Radiation Protection Dosimetry | 2016
Renata Kopeć; Anna Bubak; M. Budzanowski; Anna Sas-Bieniarz; Agnieszka Szumska
Stringent standards of hygiene must be applied in medical institutions, especially at operating blocks or during interventional radiology procedures. Medical equipment, including personal dosemeters that have to be worn by medical staff during such procedures, needs therefore to be sterilised. In this study, the effect of various sterilisation procedures has been tested on the dose response of extremity rings and of eye lens dosemeters in which thermoluminescent (TL) detectors (of types MTS-N and MCP-N, respectively) are used. The effects of medical sterilisation procedures were studied: by chemicals, by steam or by ultraviolet (UV), on the dose assessment by extremity rings and by eye lens dosemeters.

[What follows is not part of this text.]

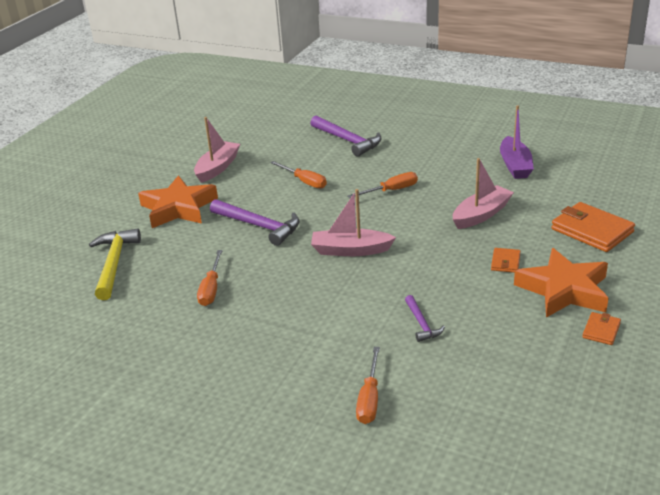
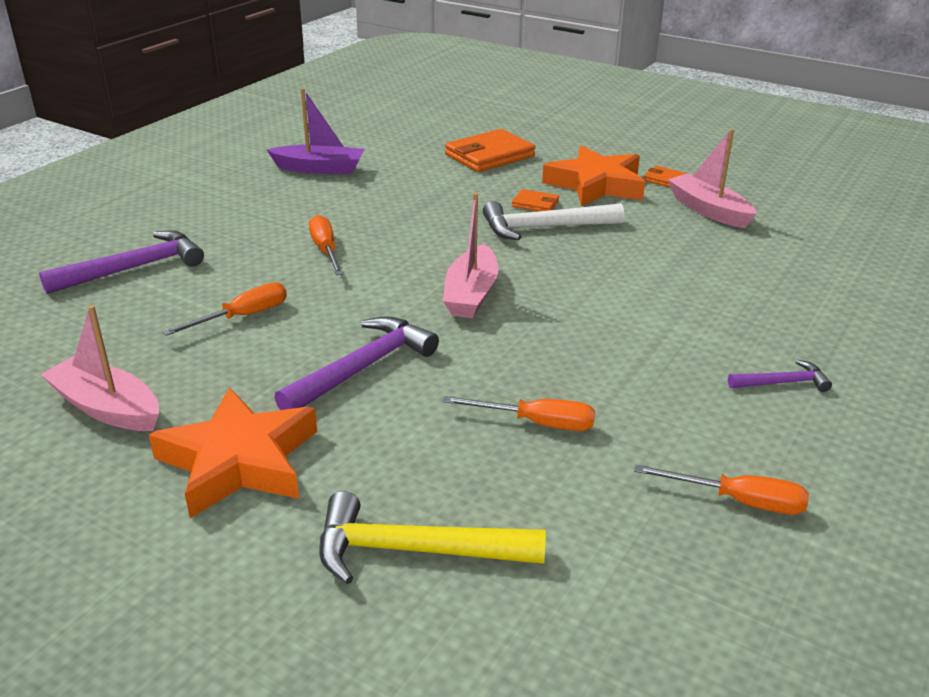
camera: 85 degrees left, 0 degrees up
(369, 399) = (787, 309): orange screwdriver -> orange screwdriver (738, 501)
(421, 324) = (648, 264): purple hammer -> purple hammer (782, 383)
(463, 270) = (544, 228): none -> white hammer
(481, 214) = (425, 202): pink boat -> pink boat (708, 210)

Since it often happens that a dosemeter is accidentally machine-washed together with protective clothing, the effect of laundering on dose assessment by these dosemeters was also tested. The sterilisation by chemicals is mostly safe for TL detectors assuming that the dosemeters are waterproofed. Following sterilisation by water vapour, the response of these dosemeters diminished by some 30 %, irrespectively of the period of sterilisation; therefore, this method is not recommended. UV sterilisation can be applied to EYE-D™ eye lens dosemeters if their encapsulation is in black. The accidental dosemeter laundry in a washing machine has no impact on measured dose.